The Hennessys are one of Wales' foremost traditional folk music groups.

History
In 1966, Frank Hennessy and Dave Burns (born David Burns, 4 November 1946, in Cardiff), both from Cardiff's Irish community, won a talent competition organised by Cardiff City Council which persuaded them to take up music professionally shortly afterwards, adding Paul Powell (born in 1946, in Cardiff – died 2007) on banjo and vocals. Having achieved success in the Cardiff area, they decided to spend some time travelling around Ireland, to acquire a wider musical experience. It was at this time that they were persuaded to develop a greater Welsh identity, and they started to introduce traditional Welsh language songs into their repertoire, with great success, and their career took off.

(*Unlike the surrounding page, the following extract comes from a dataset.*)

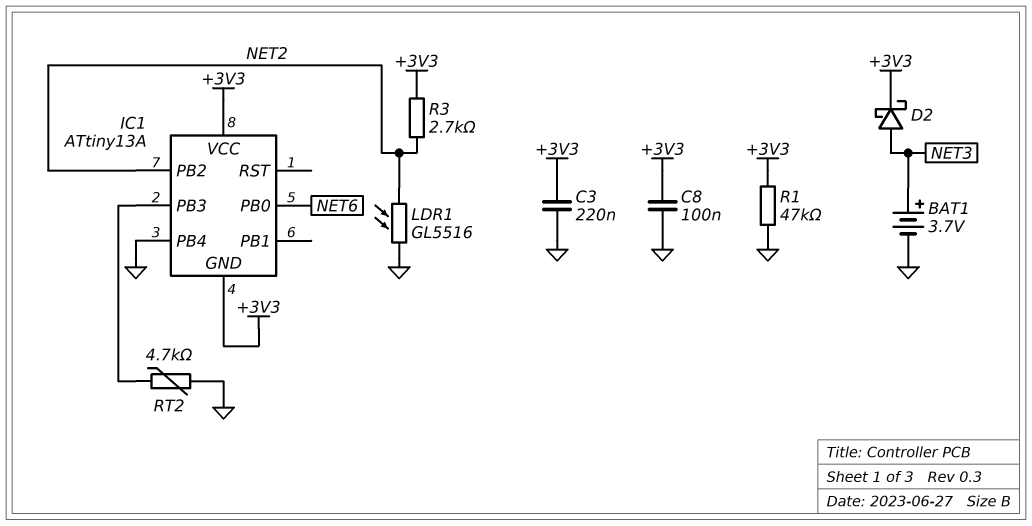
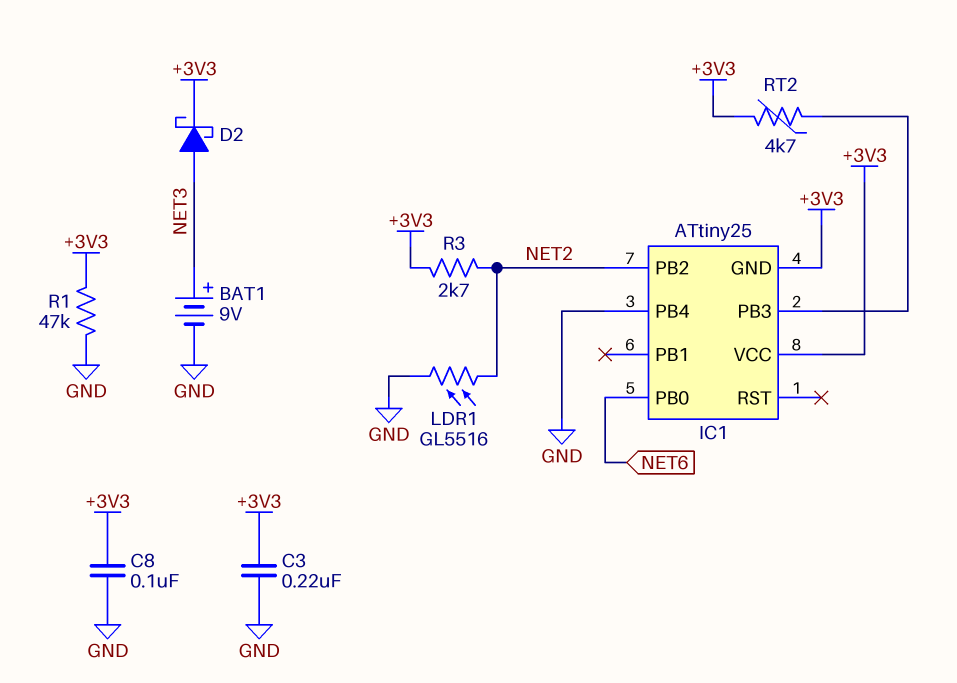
BAT1: 3.7V (plus NET3, minus GND) -> 9V (plus NET3, minus GND)
IC1: ATtiny13A -> ATtiny25
RT2: 4.7k (GND, IC1/PB3) -> 4.7k (+3V3, IC1/PB3)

They appeared regularly on television in Wales, appeared on stage throughout the country and recorded several albums. Many of their songs like "Farewell to the Rhondda" (about the decline of the mining industry in Wales and its social consequences), "Tiger Bay" (about emigration from Tiger Bay, the dockland district of Cardiff) and the capital's anthem "Cardiff Born" have become folk standards. Other hits include "The Grangetown Whale" and "Billy the Seal".

The current line-up still includes Hennessy (on guitar) and Burns (on guitar and mandolin), who have now been joined by fiddle player Iolo Jones (born 12 February 1955, in Plymouth, England).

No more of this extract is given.